Friday, February 13, 2009

There is No Substitute for Mortgage Debt

Dr. John Hussman, a mutual fund manager and former lecturer at the U of M School of Business, argues that mortgages should be restructured - i.e. the principal should be reduced in a systematic, rather than just voluntary, fashion. There are proposals on the table to allow bankruptcy judges to modify mortgages, for example.

Banks are generally against this. They say that a) this would cause some banks to fail and b) this disrupts lending, because now banks have no assurance that they would receive the profits they are entitled to.

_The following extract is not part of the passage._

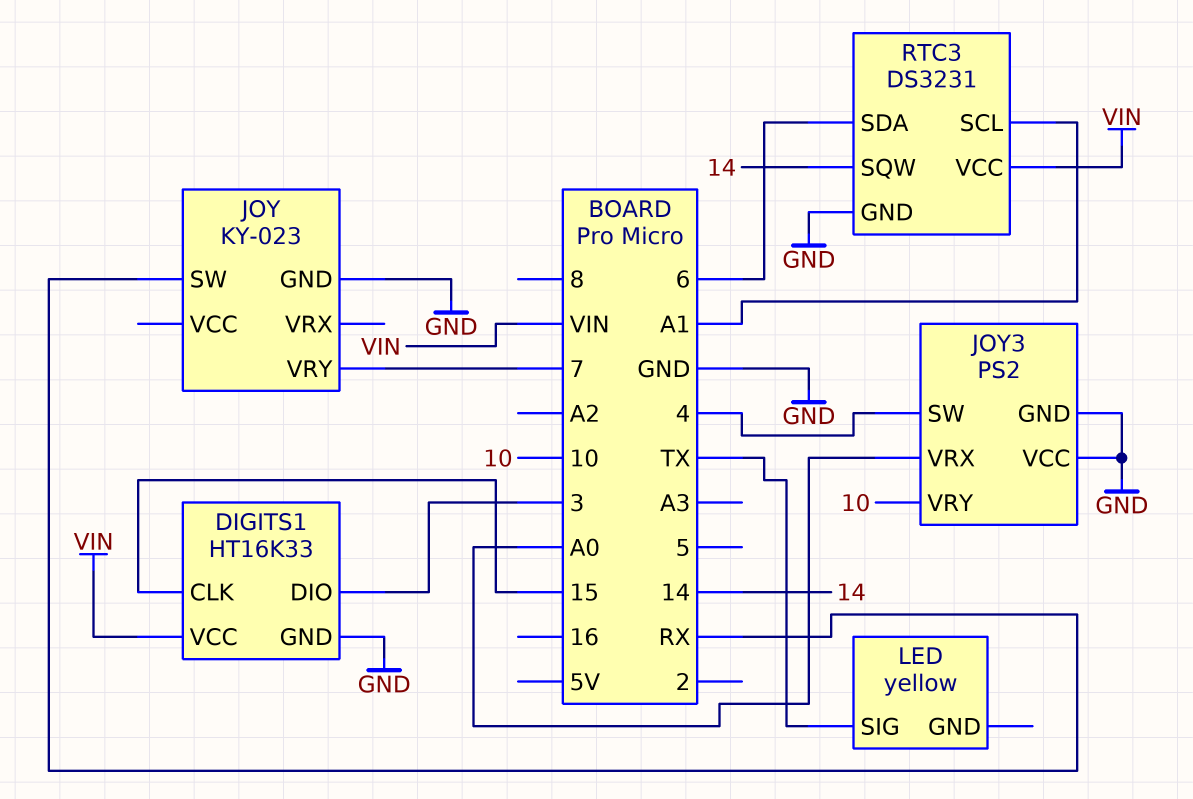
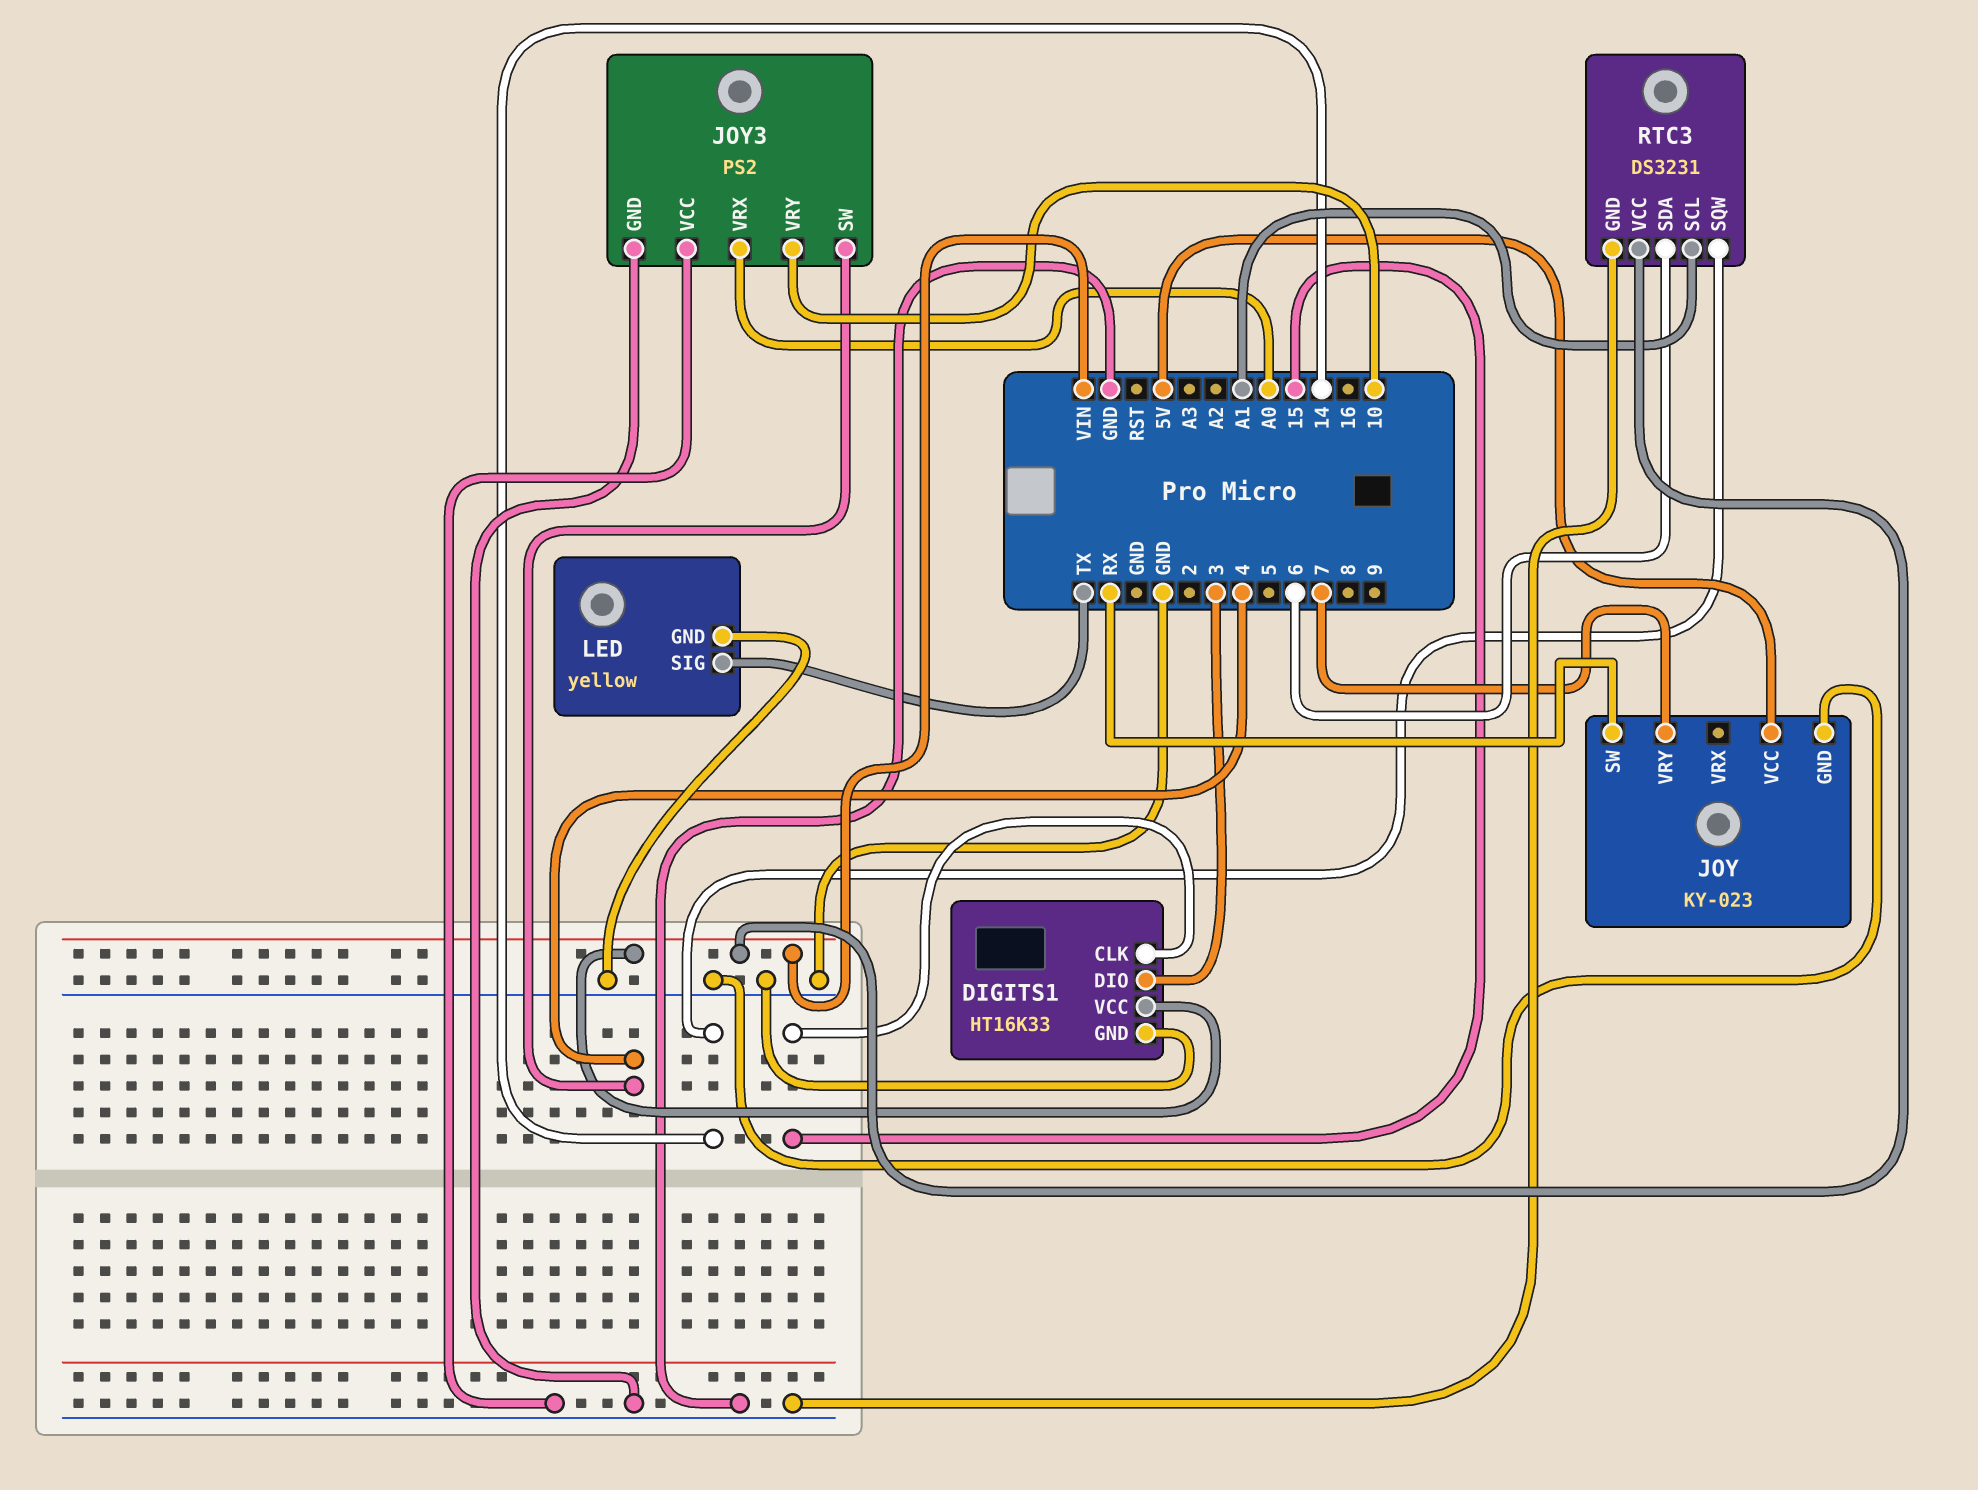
JOY pin VCC: none -> 5V
LED pin GND: none -> GND

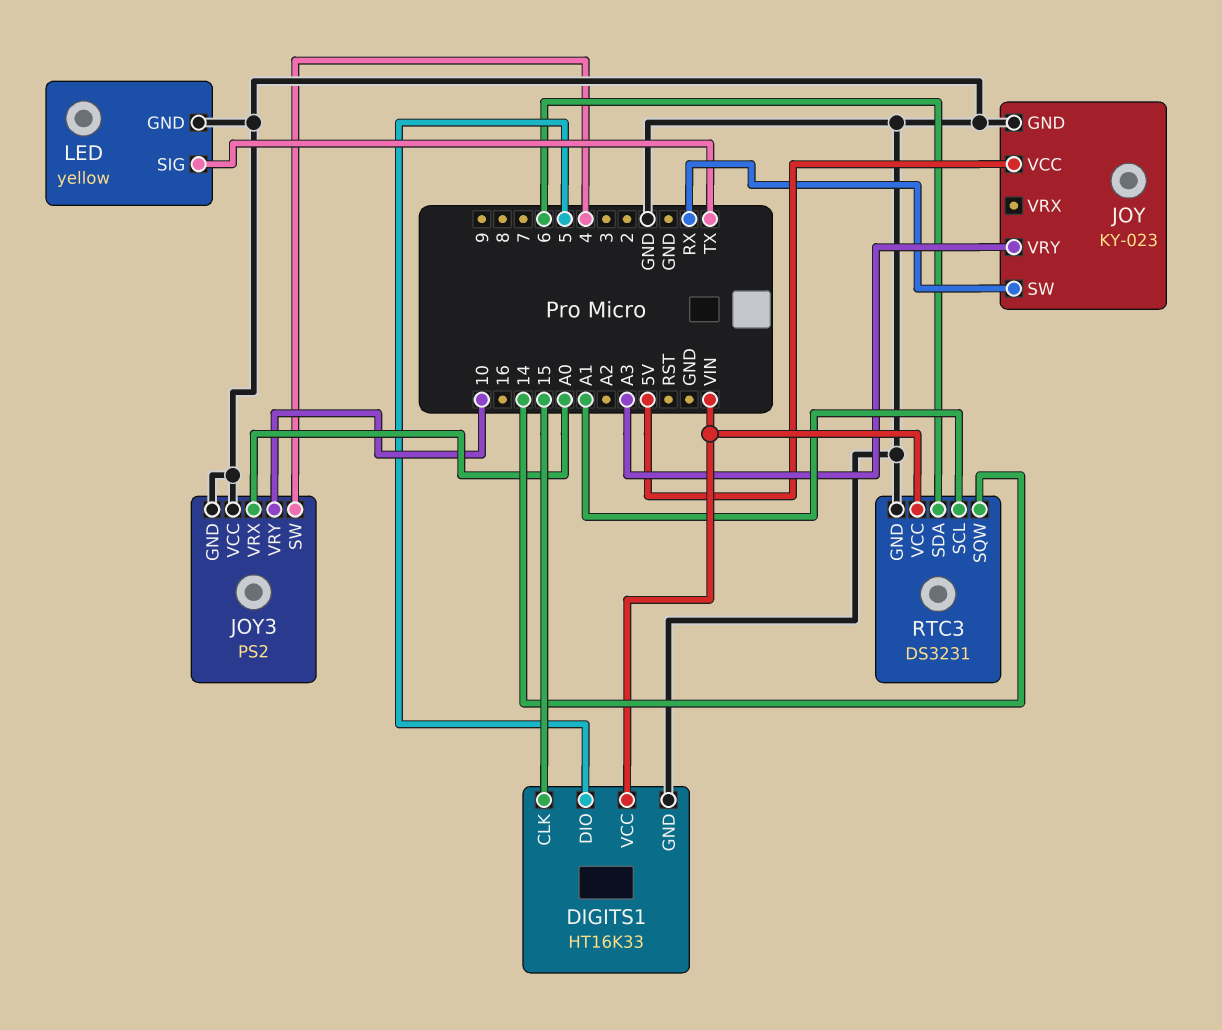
DIGITS1 pin DIO: 3 -> 5
JOY pin VRY: 7 -> A3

On Tuesday, the Treasury will announce how it plans to use the remaining $350 billion in TARP funds. Last week's market advance was largely based on Wall Street's hope that current mark-to-market rules will be abandoned or modified. This is like someone taking huge losses in their investment portfolio, and believing that not looking at the brokerage statement will improve their financial situation. Look, if the underlying assets are likely to regain value over a reasonable amount of time, then it might be appropriate to modify the capital accounting rules so temporary fluctuations don't drive banks into failure. But if you've got securities that are marked down to 20 or 30 cents on the dollar, and the underlying borrowers are likely to default because you haven't changed their payment obligations, failing to mark the portfolio to market simply allows banks to go quietly insolvent without the knowledge of the public. Providing federal insurance for those securities would amount to an open-ended, unlegislated, future bailout. Let's hope that isn't part of the plan.

The heart of this problem continues to be the need to restructure the payment obligations of borrowers. For the better part of a year now, I have repeatedly (and increasingly urgently) advocated the restructuring of mortgage obligations by a variety of methods (collecting the pieces of securitized mortgages through all or nothing auctions, writing down principal in return for property appreciation rights, etc). Frankly, I had expected more progress on this from both Congress and the Treasury, considering the obvious urgency. But evidently, only perhaps $50 billion of TARP funds will be directed toward foreclosure abatement. On Tuesday, we'll find out to what extent they've got it right.


Christians value fidelity in contracts on both ends, buyer and seller. However, we cut people a break in bankruptcy.

Additionally, voluntary efforts by lenders to restructure individual mortgages have failed so far. In most situations, past interest, fees and penalties were tacked on, leaving people with higher payments than before. No surprise that this doesn't work. Since the industry isn't able or willing to work things out voluntarily, they should not complain too loudly if government has to step in.

Property appreciation rights mean that if a borrower returns to solvency, keeps up with their payments and later sells the home at a profit, they have to share some of the profit with the bank. That's fair. I believe all the mortgage modification proposals include property appreciation rights to protect the banks.